Built-in Elastic Transformations for Improved Robustness

TL;DR

This paper introduces elastically-augmented convolutions (EAConv), a novel method that enhances CNN robustness against natural perturbations like elastic deformations, occlusions, and noise, improving performance on both clean and perturbed images.

Contribution

The paper proposes EAConv, a new convolutional approach that incorporates elastic perturbation bases, enabling CNNs to better handle natural view-point changes and perturbations.

Findings

Improved robustness on CIFAR-10 and STL-10 datasets.

Enhanced performance on clean images without data augmentation.

Better handling of occlusions, zoom, rotation, and Gaussian noise.

Abstract

We focus on building robustness in the convolutions of neural visual classifiers, especially against natural perturbations like elastic deformations, occlusions and Gaussian noise.
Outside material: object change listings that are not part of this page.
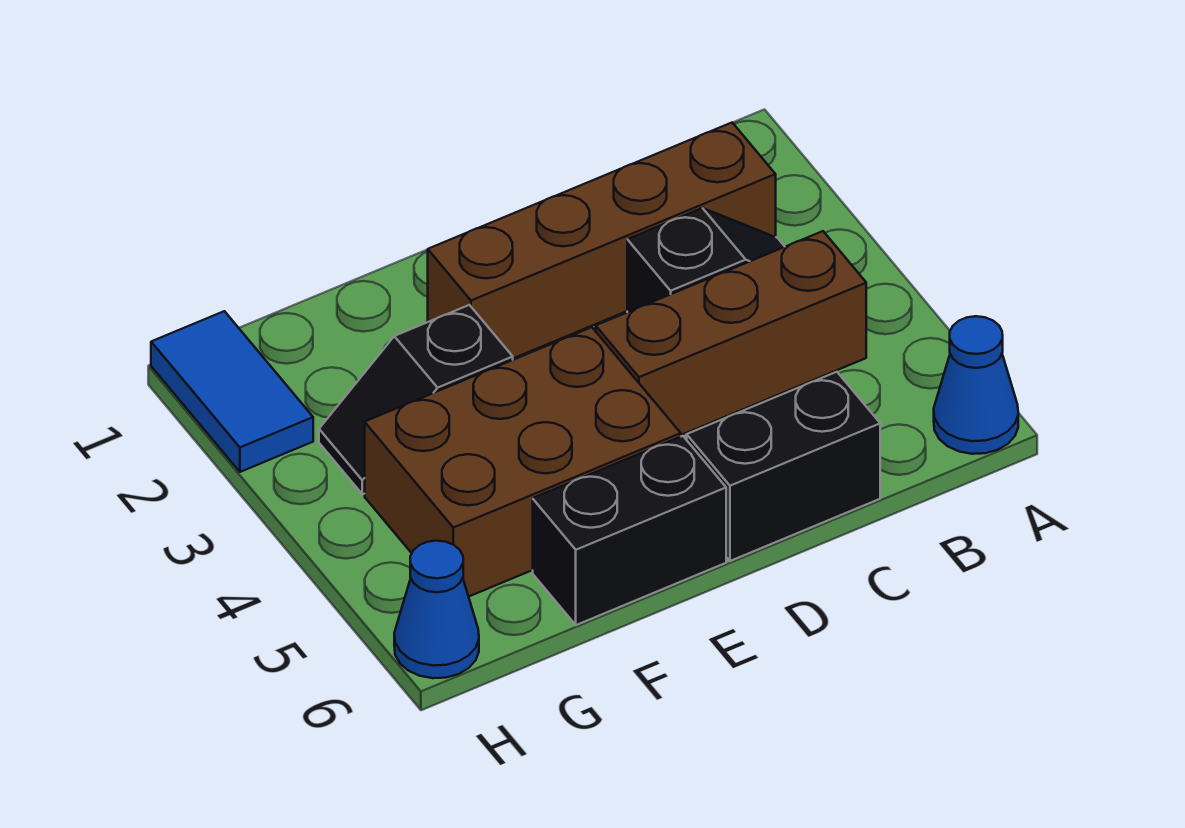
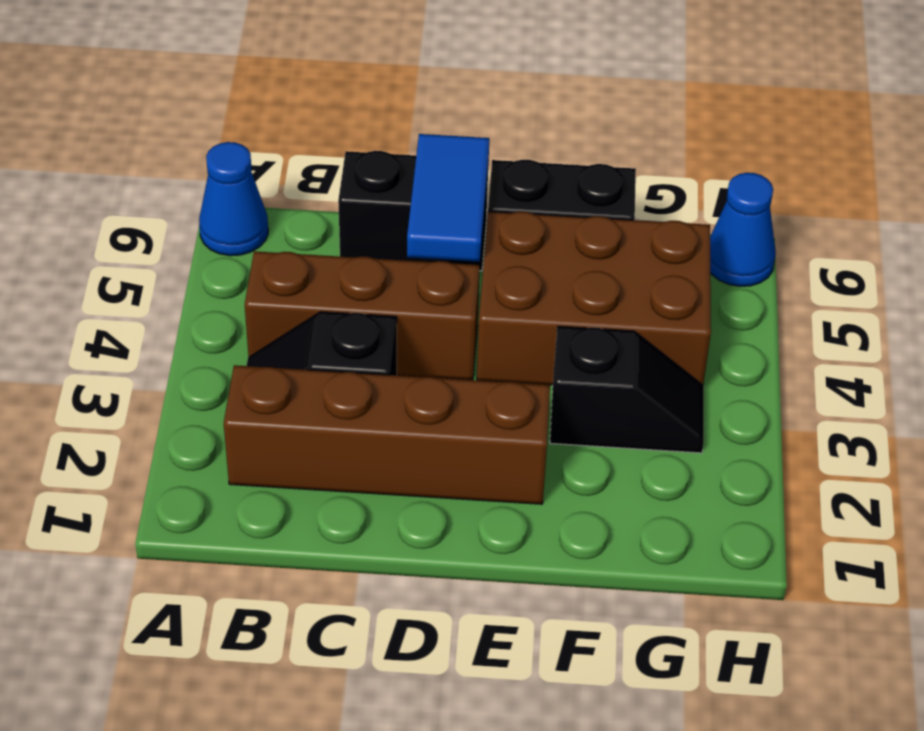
blue tile H1:H2 level 1 -> blue tile D5:D6 level 2

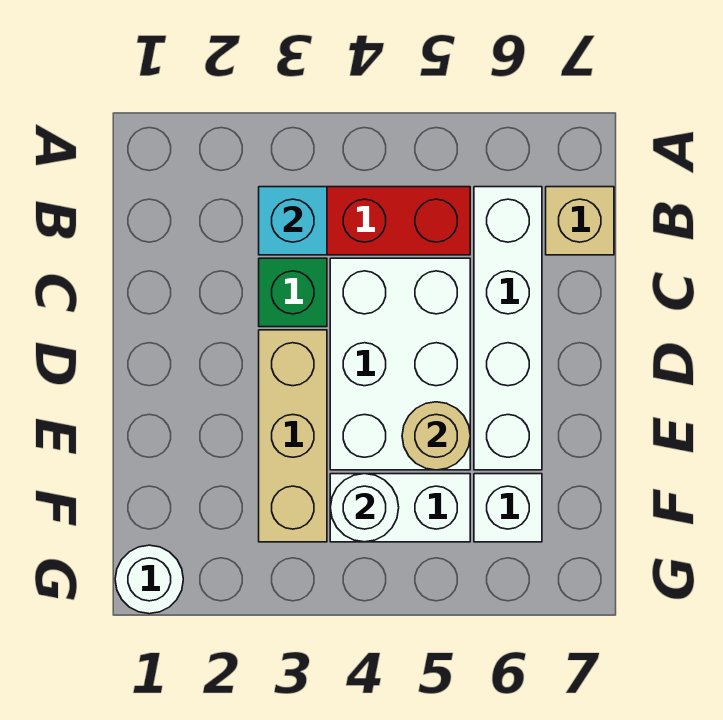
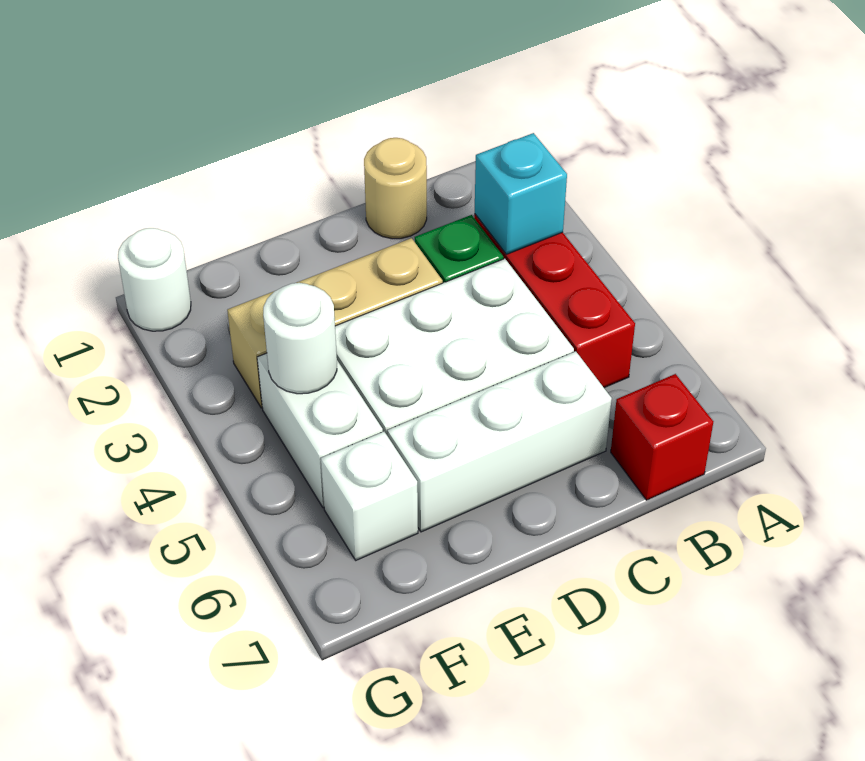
white brick B6:E6 level 1 -> white brick C6:E6 level 1
tan brick B7 level 1 -> red brick B7 level 1
tan round brick E5 level 2 -> tan round brick C1 level 1

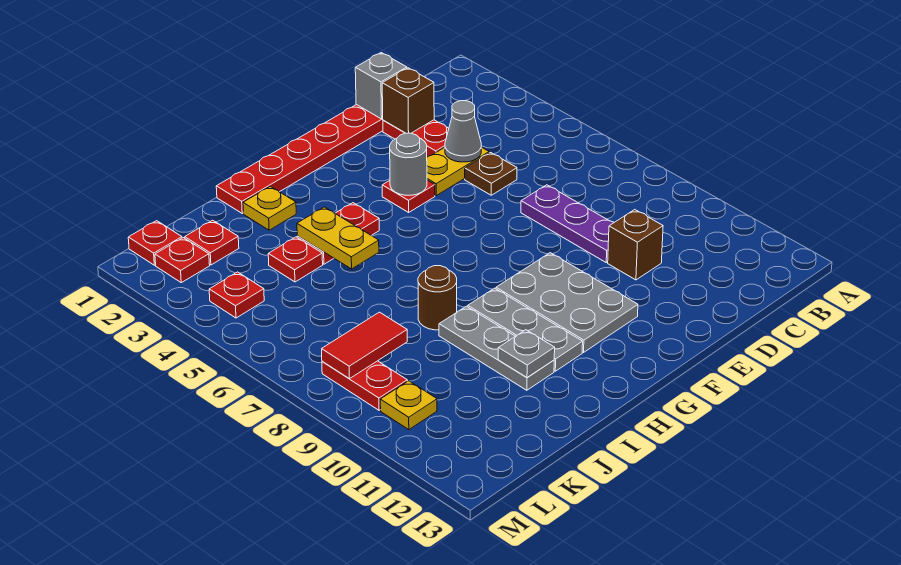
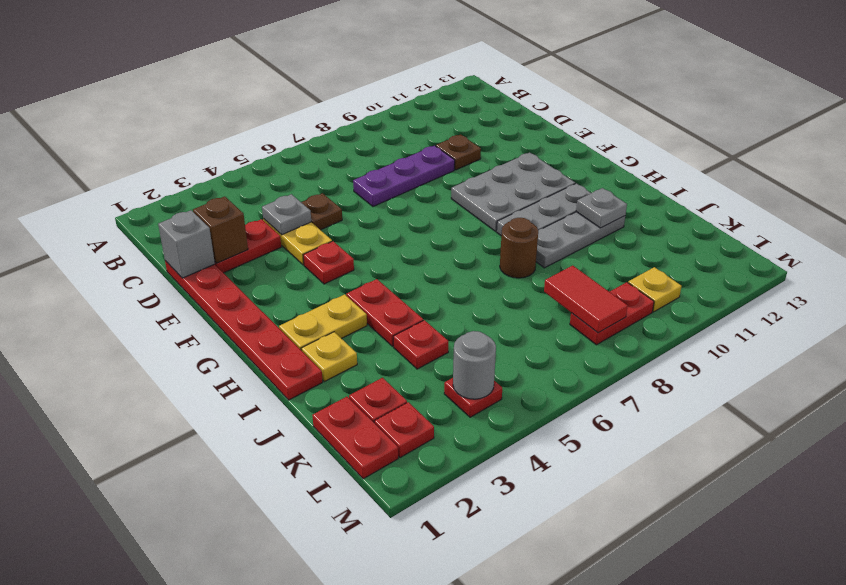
grey cone D4 level 2 -> grey plate D4 level 2
brown brick D10 level 1 -> brown plate D10 level 1
grey round brick F4 level 2 -> grey round brick L4 level 2
yellow plate I4:I5 level 2 -> yellow plate H2:H3 level 1
red plate L1 level 1 -> red plate K1:L1 level 1

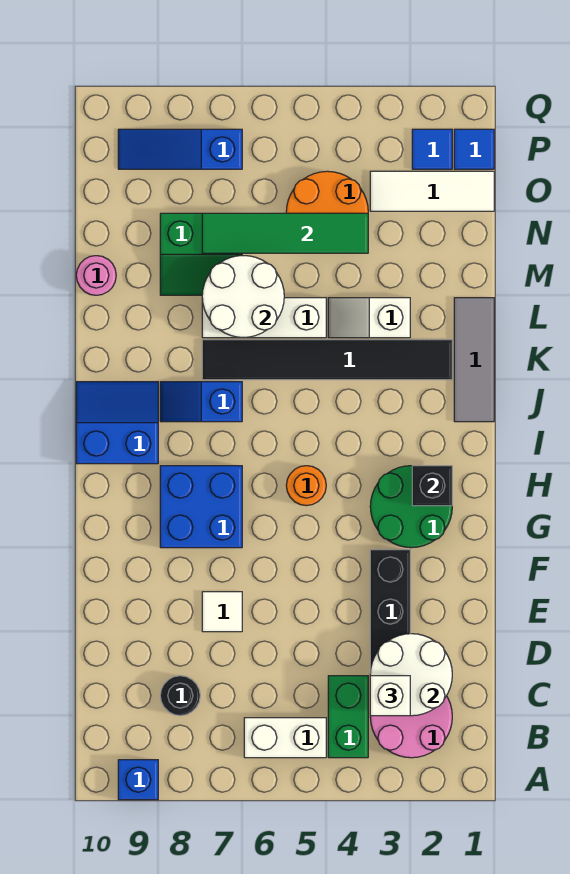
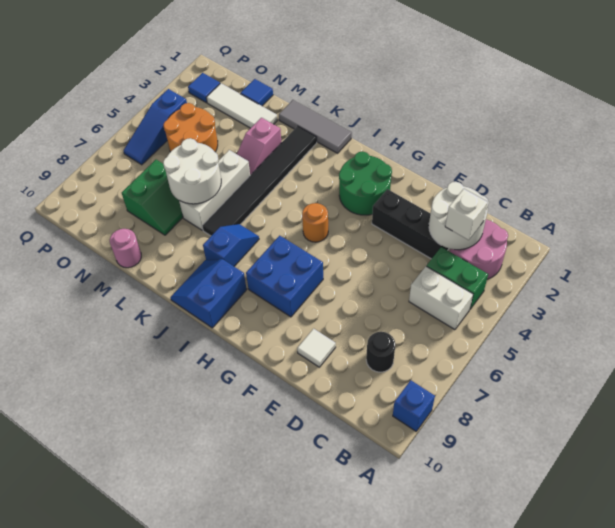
white brick B5:B6 level 1 -> white brick B5:C5 level 1
white tile E7 level 1 -> white tile E9 level 1
black brick H2 level 2 -> none
blue slope J7:J8 level 1 top 7 -> blue slope J7:J8 level 1 top 8
white slope L3:L4 level 1 top 3 -> pink slope L3:L4 level 1 top 3
green tile N4:N7 level 2 -> none
white tile O1:O3 level 1 -> white tile M2:O2 level 1
blue tile P1 level 1 -> blue tile N1 level 1
blue slope P7:P9 level 1 top 7 -> blue slope P4:P6 level 1 top 4

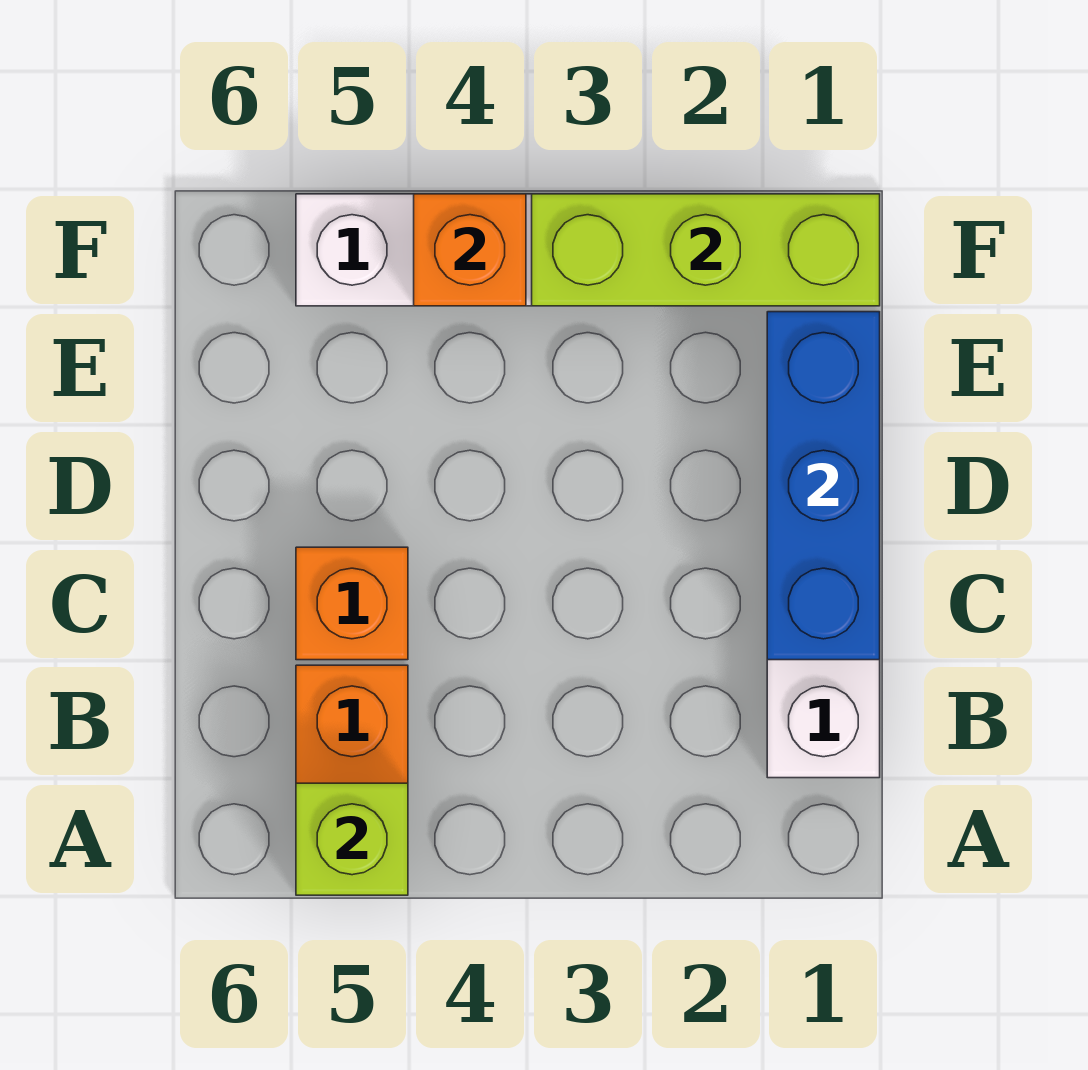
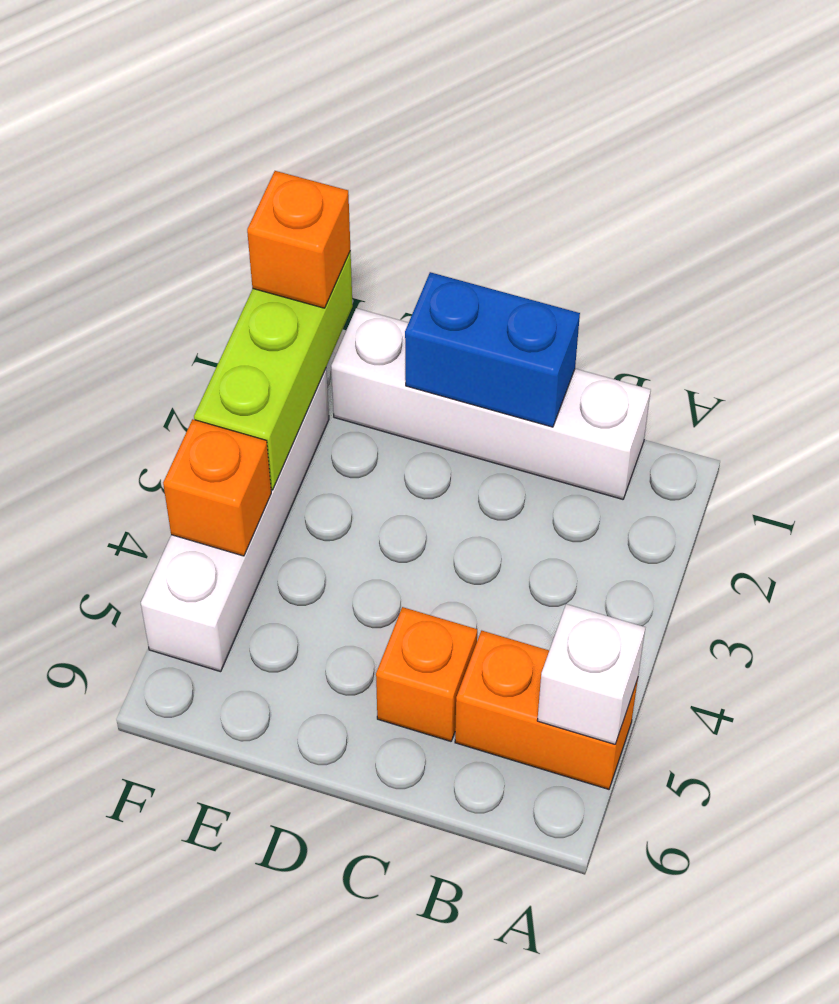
lime brick A5 level 2 -> white brick A5 level 2
blue brick C1:E1 level 2 -> blue brick C1:D1 level 2
none -> orange brick F1 level 3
Existing CNNs show outstanding performance on clean images, but fail to tackle naturally occurring perturbations. In this paper, we start from elastic perturbations, which approximate (local) view-point changes of the object. We present elastically-augmented convolutions (EAConv) by parameterizing filters as a combination of fixed elastically-perturbed bases functions and trainable weights for the purpose of integrating unseen viewpoints in the CNN. We show on CIFAR-10 and STL-10 datasets that the general robustness of our method on unseen occlusion, zoom, rotation, image cut and Gaussian perturbations improves, while significantly improving the performance on clean images without any data augmentation.